The condensed consolidated half-year financial statements do not include all of the information required for full annual financial statements and should be read in conjunction with the consolidated annual financial statements of the consolidated entity for the year ended 30 June 2019.
The condensed consolidated half-year financial statements were authorised for issue by the Board of Directors on 20 February 2020.
The Company is of a kind referred to in ASIC Corporations Instrument 2016/191 dated 1 April 2016 and in accordance with the Class Order, amounts in the consolidated financial statements have been rounded off to the nearest thousand dollars, unless otherwise stated.
b. Use of judgements and estimates
The preparation of the half-year financial statements requires management to make judgements, estimates and assumptions that affect the application of accounting policies and the reported amounts of assets, liabilities, income and expenses. Actual results may differ from these estimates. Estimates and underlying assumptions are reviewed on an ongoing basis. Revisions to accounting estimates are recognised prospectively.
Significant areas of estimation, uncertainty and critical judgements in applying accounting policies were the same as those that applied to and are described in the consolidated financial statements as at and for the year ended 30 June 2019.
5-2 Significant accounting policies
Except as described below, the accounting policies applied in these interim financial statements are the same as those applied in the consolidated entity's financial statements as at and for the year ended 30 June 2019.
The changes in accounting policies are also expected to be reflected in the consolidated entity's consolidated financial statements as at and for the year ending 30 June 2020.
The consolidated entity has initially adopted AASB 16 from 1 July 2019. A number of other new standards are effective from 1 July 2019 but they do not have a material effect on the consolidated entity's financial statements.
27
PERPETUAL LIMITED AND ITS CONTROLLED ENTITIES
Notes to and forming part of the condensed consolidated financial statements (continued)

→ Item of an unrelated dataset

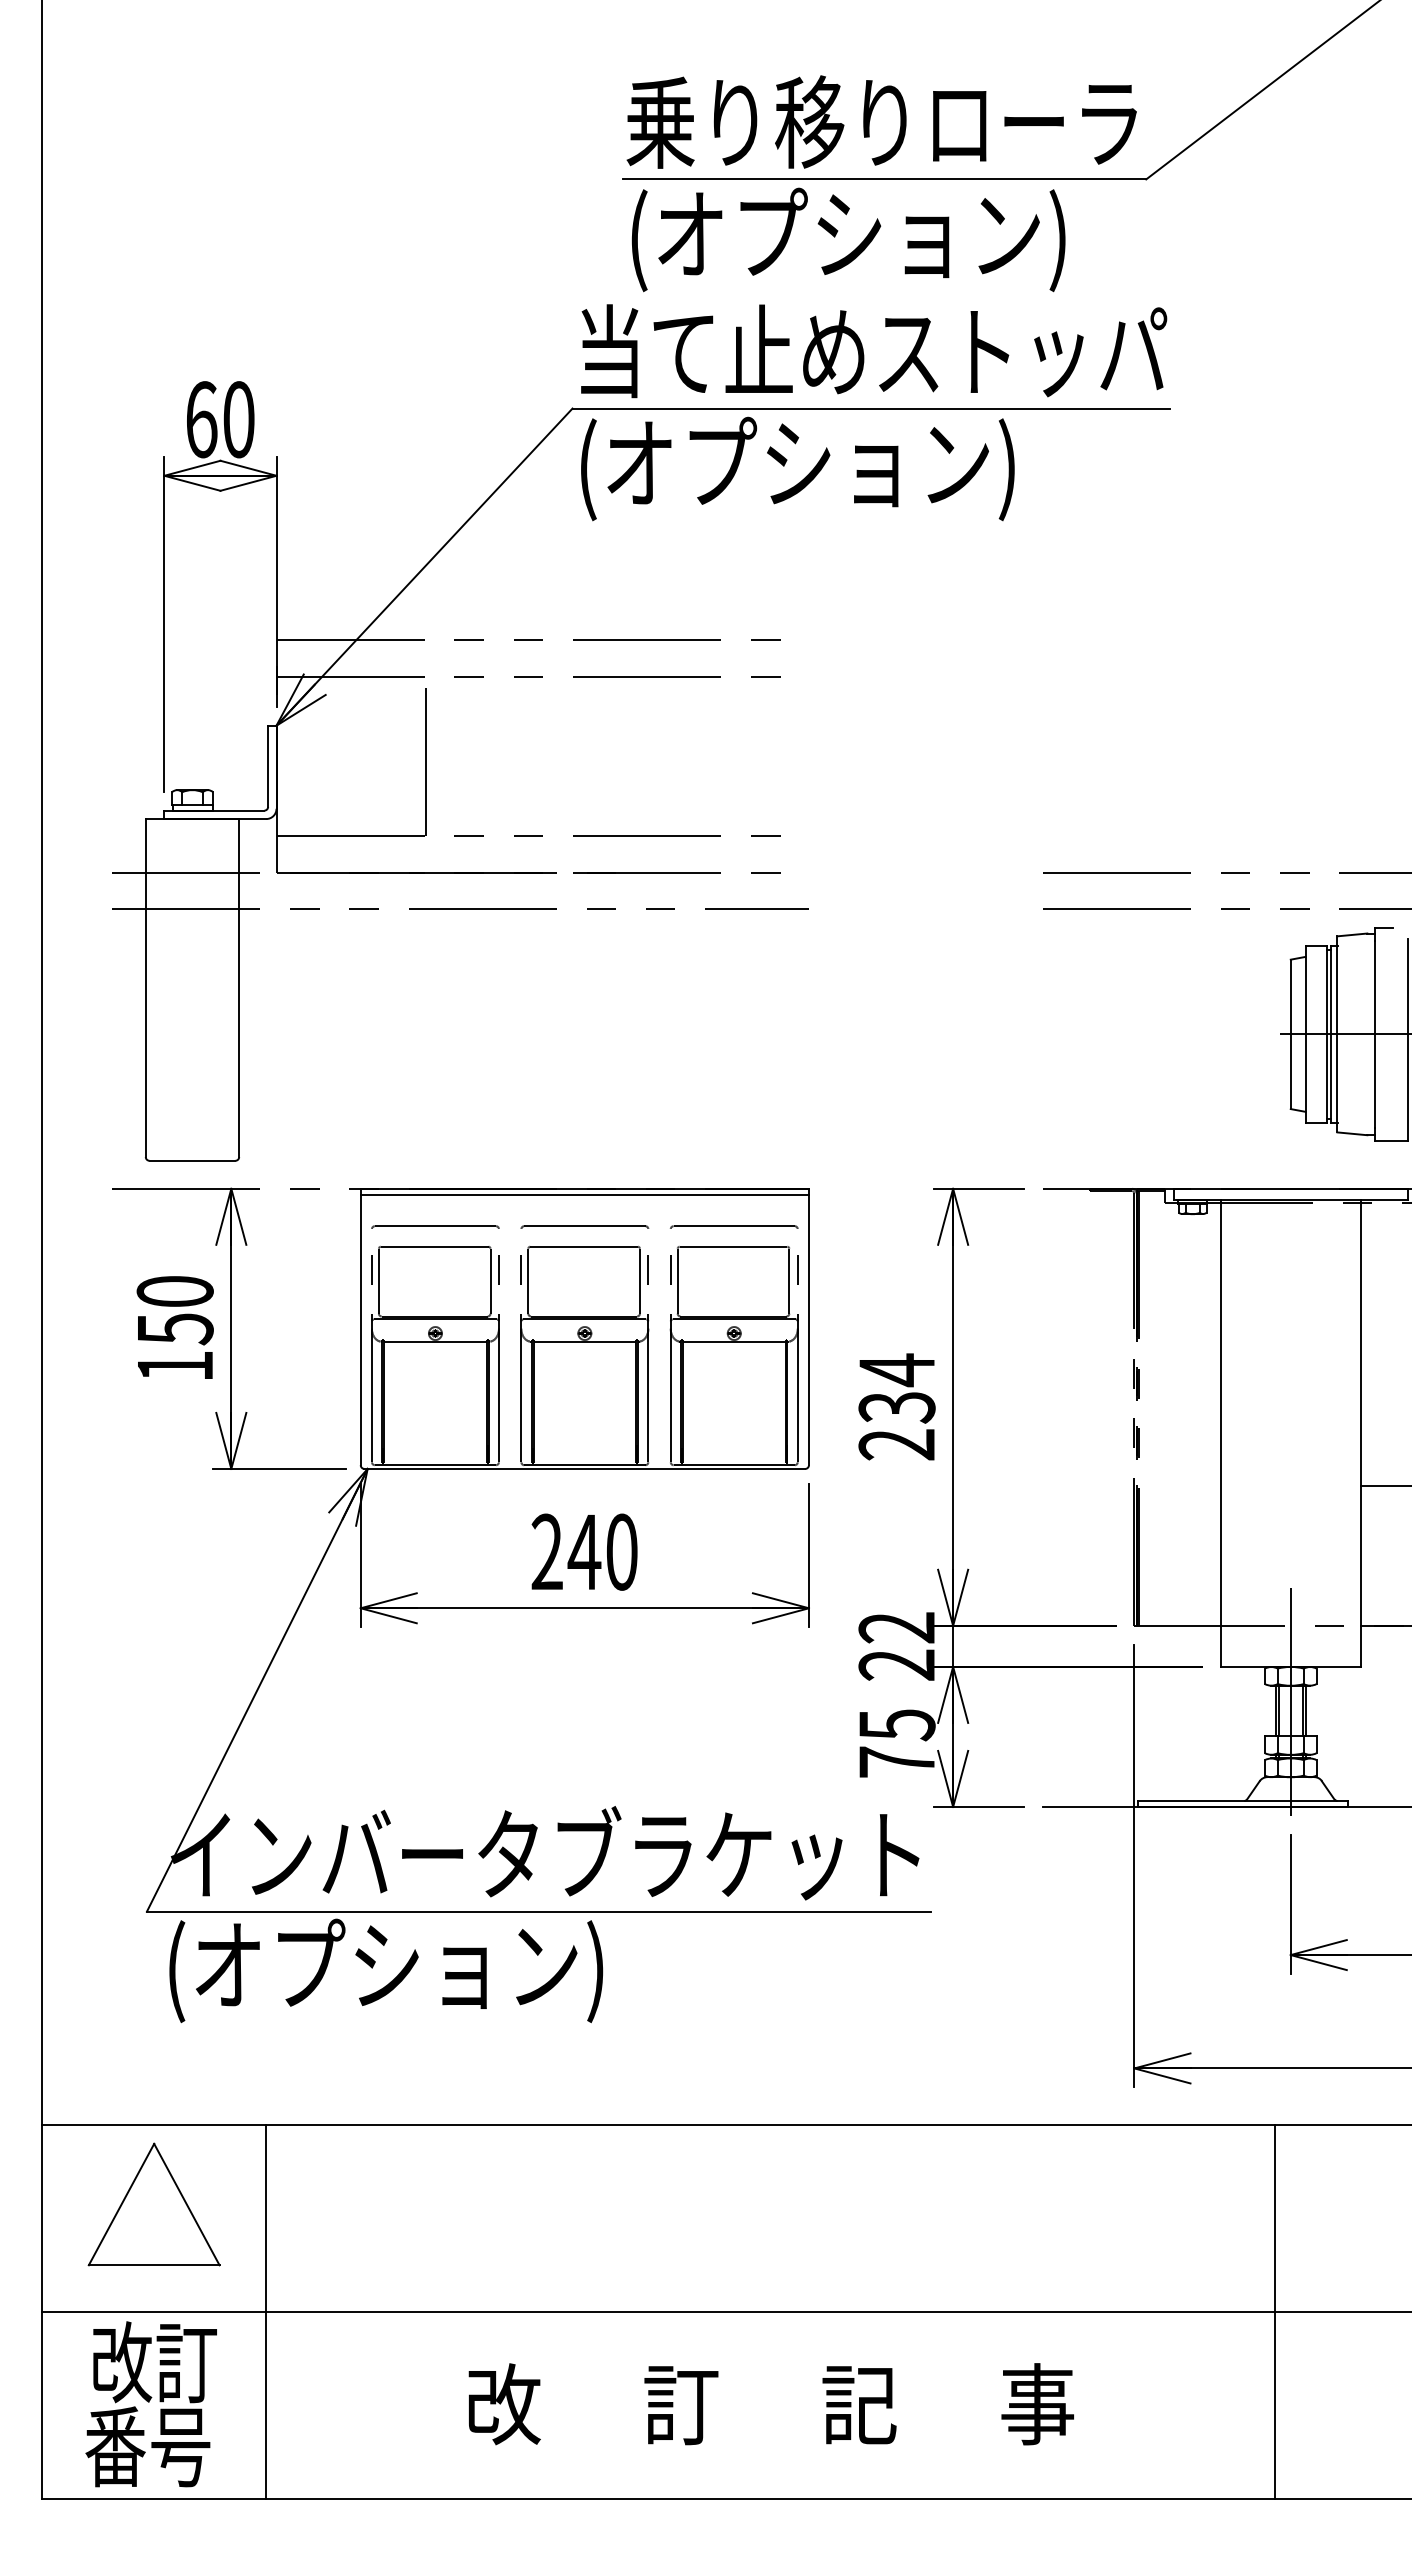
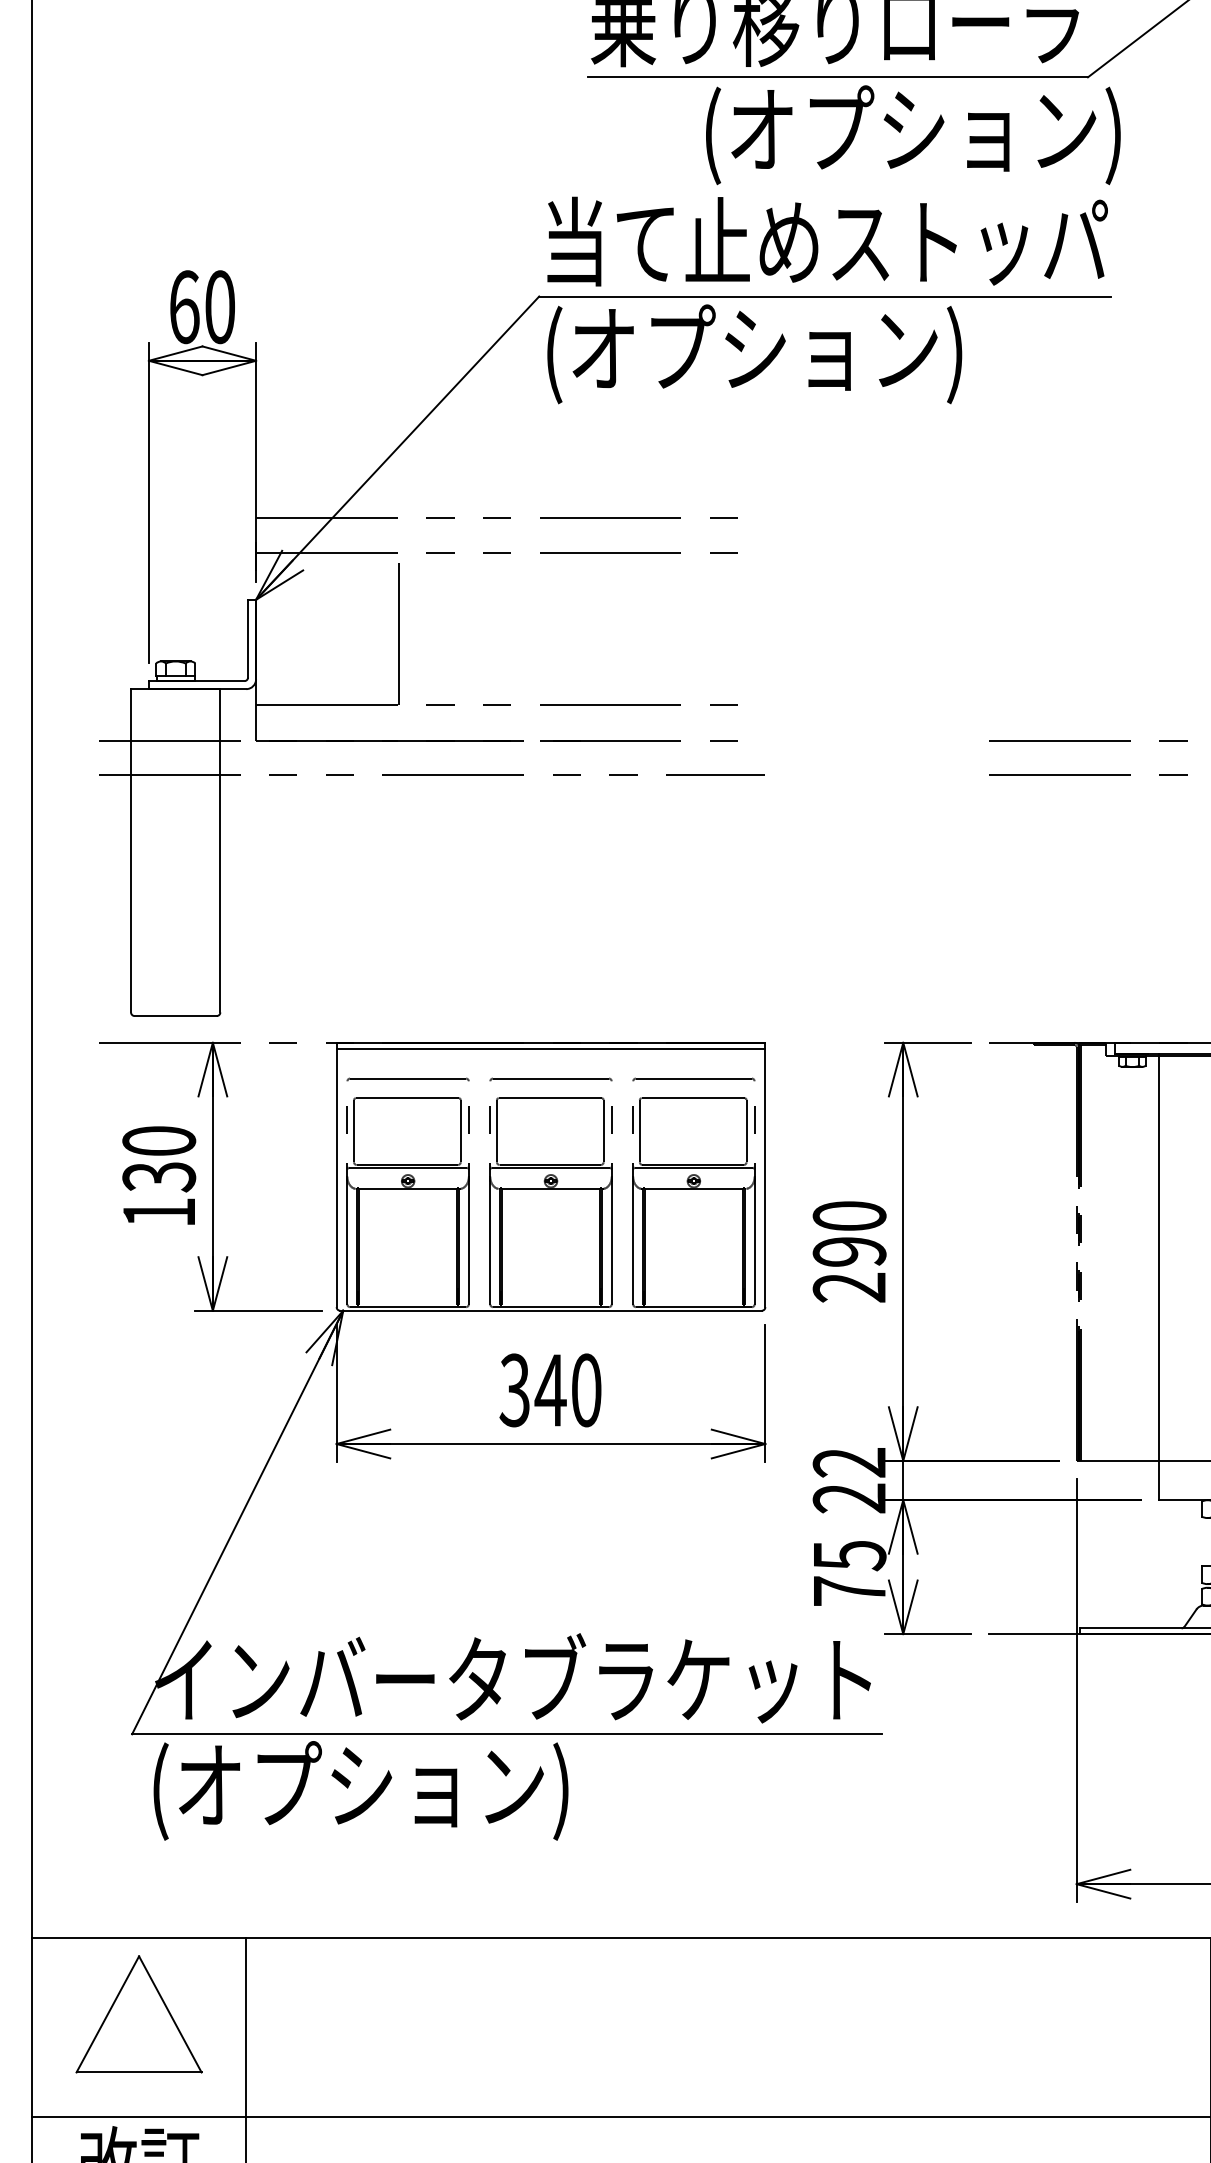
text: (848, 239) -> (913, 134), moved
text: (174, 1329) -> (158, 1177), 150 -> 130
text: (896, 1388) -> (849, 1233), 234 -> 290
text: (546, 1552) -> (514, 1390), 240 -> 340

for the half-year ended 31 December 2019
5-2 Significant accounting policies (continued)
(a) AASB 16 Leases
AASB 16 introduced a single, on-balance sheet accounting model for lessees. As a result, the consolidated entity as a lessee, has recognised right-of-use assets representing its rights to use the underlying assets and lease liabilities representing its obligation to make lease payments. Lessor accounting remains similar to previous accounting policies.

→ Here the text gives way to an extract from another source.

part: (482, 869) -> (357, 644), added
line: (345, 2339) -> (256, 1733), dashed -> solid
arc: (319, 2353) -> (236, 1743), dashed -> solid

The consolidated entity has applied AASB 16 using the modified retrospective approach, under which the cumulative effect of initial application is recognised in retained earnings at 1 July 2019. Accordingly, the comparative information presented for 2018 has not been restated - i.e. it is presented as previously reported under AASB 117 and related interpretations. The details of the changes in accounting policies are disclosed below.
a. Definition of a lease
Previously, whether an arrangement was or contained a lease under Interpretation 4 Determining whether an Arrangement contains a Lease was determined at contract inception. A contract is now assessed whether it is or contains a lease based on the new definition of a lease. Under AASB 16, a contract is, or contains, a lease if the contract conveys a right to control the use of an identified asset for a period of time in exchange for consideration.
On transition to AASB 16, the consolidated entity elected to apply the practical expedient to grandfather the assessment of which transactions are leases. AASB 16 was only applied to contracts that were previously identified as leases. Contracts that were not identified as leases under AASB 117 and Interpretation 4 were not reassessed. Therefore, the definition of a lease under AASB 16 has been applied only to contracts entered into or changed on or after 1 July 2019.

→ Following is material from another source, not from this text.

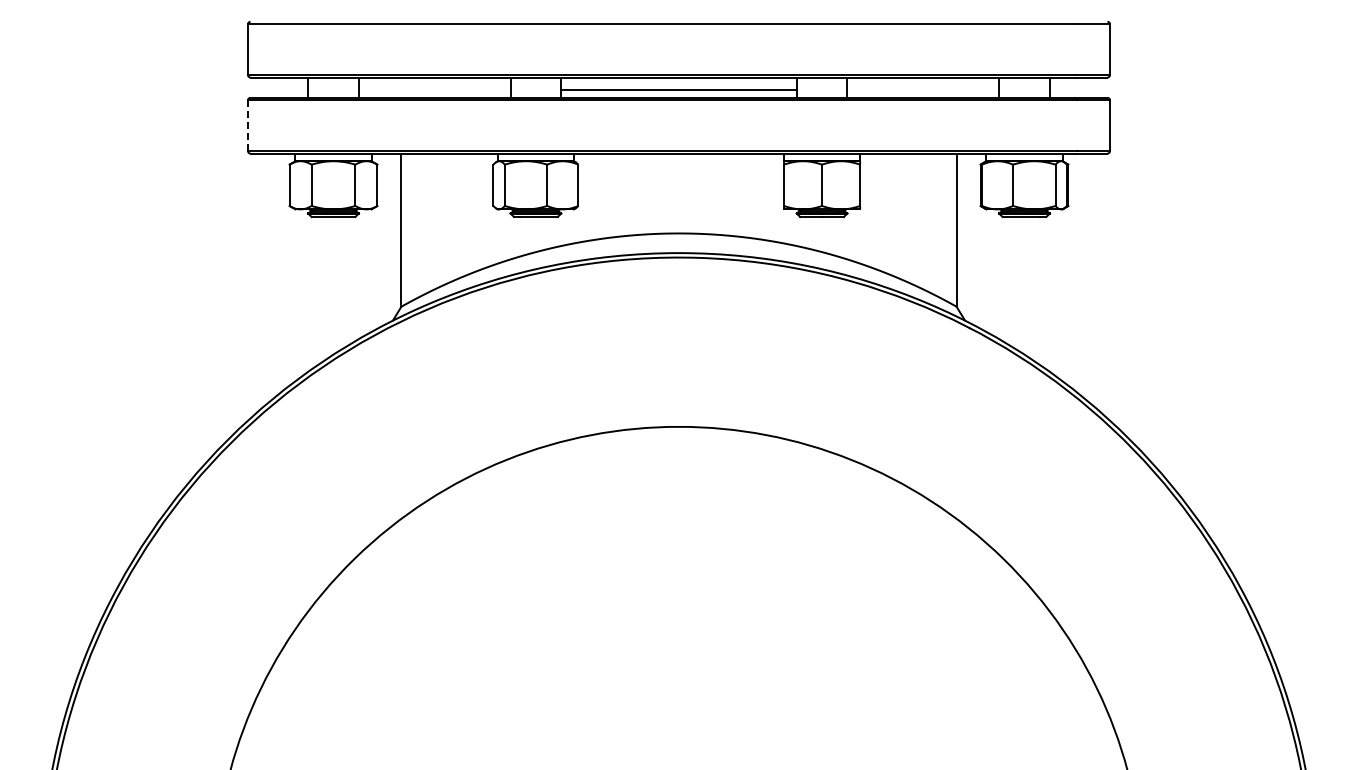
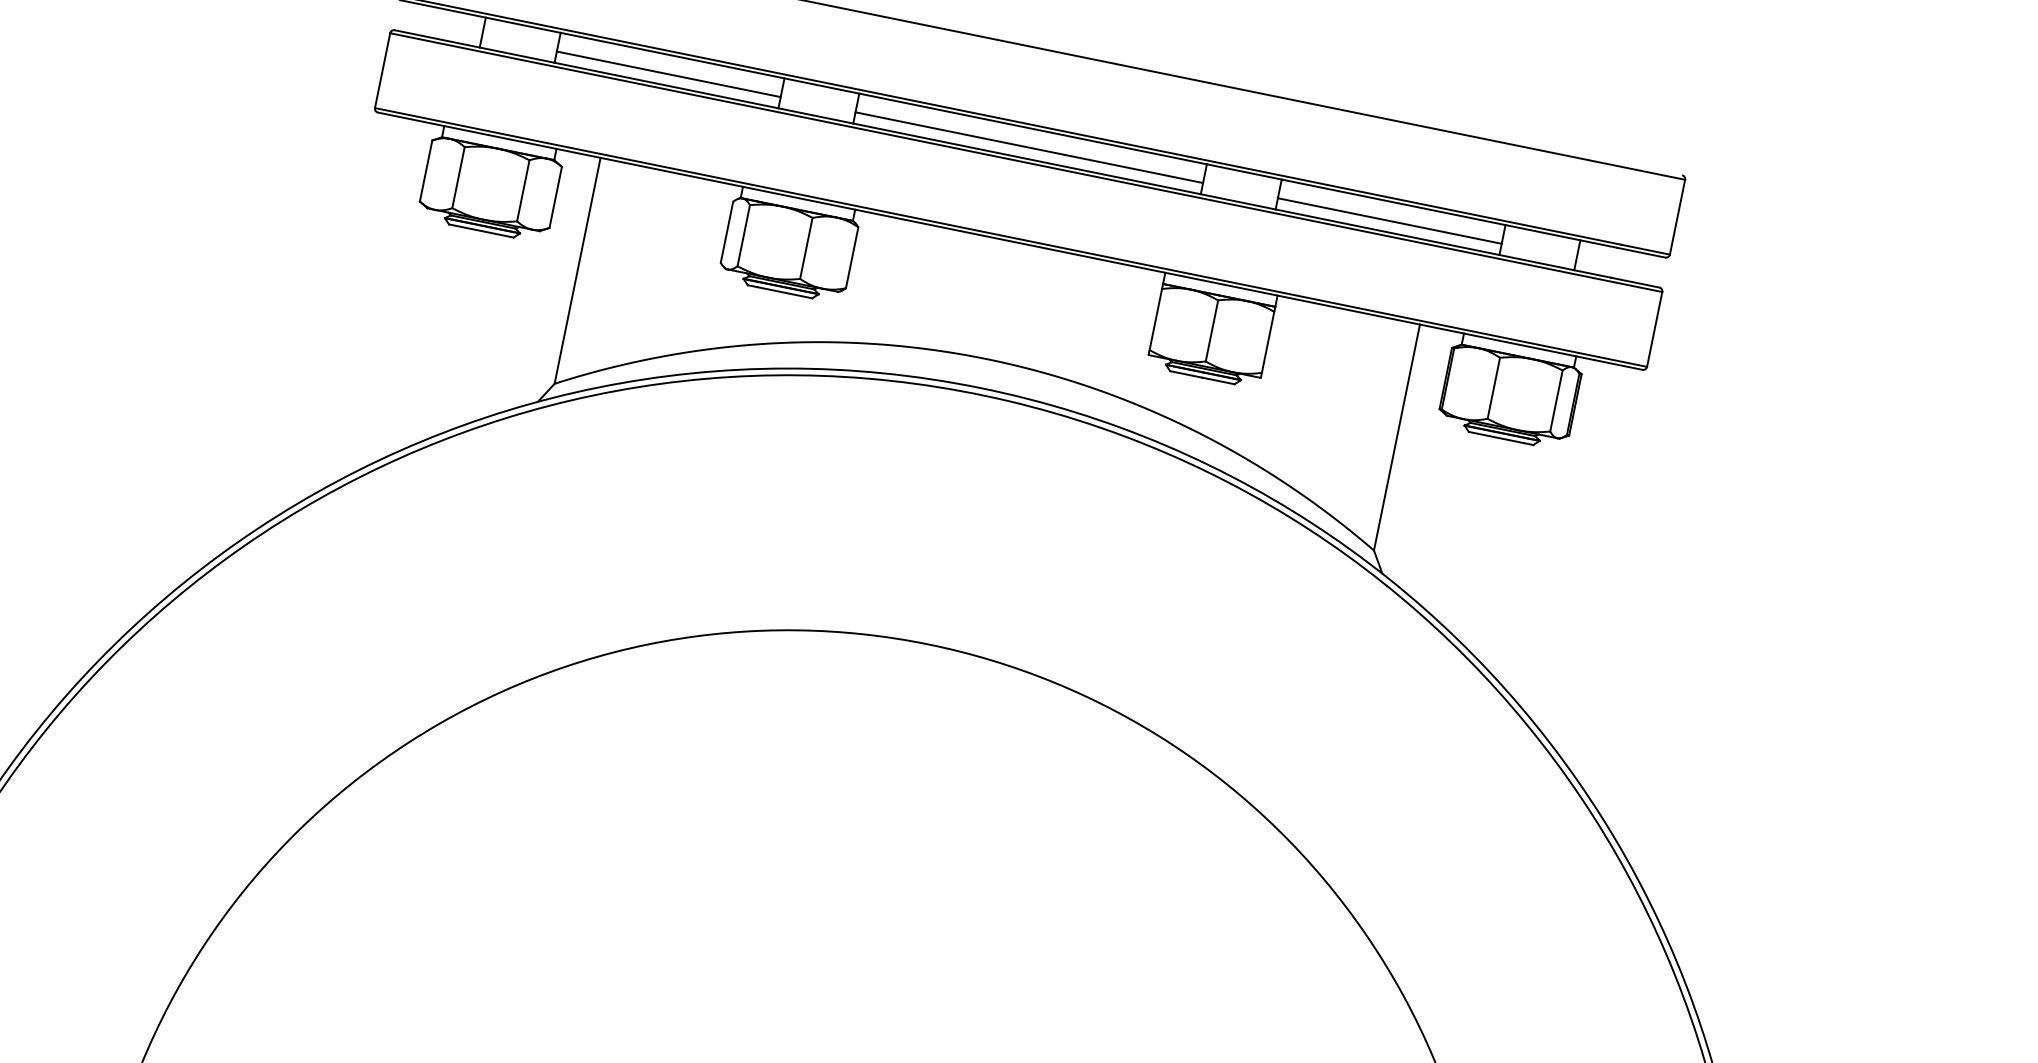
line: (434, 90) -> (668, 74), added
line: (923, 90) -> (1390, 221), added
line: (248, 126) -> (383, 71), dashed -> solid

At inception or on reassessment of a contract that contains a lease component, the consolidated entity allocates the consideration in the contract to each lease and non-lease component on the basis of their relative stand-alone prices. However, for leases of premises in which the consolidated entity is a lessee, the consolidated entity has elected not to separate non-lease components and will instead account for the lease and non-lease components as a single lease component.
b. As a lessee
The consolidated entity primarily leases property for use as premises and offices. As a lessee, previously leases were classified as operating or finance leases based on an assessment of whether the lease transferred substantially all of the risks and rewards of ownership. Under AASB 16, the consolidated entity recognises right-of- use assets and lease liabilities for most leases - i.e these leases are on-balance sheet.
Right-of-use assets are presented in 'Property, plant and equipment.' Lease liabilities are presented in 'Other liabilities' in the Statement of Financial Position.
i. Significant accounting policies
- right-of-useasset and a lease liability are recognised at the lease commencement date. The right-of-use asset is initially measured at cost, and subsequently measured at cost less any accumulated depreciation and impairment losses, and adjusted for certain remeasurements of the lease liability.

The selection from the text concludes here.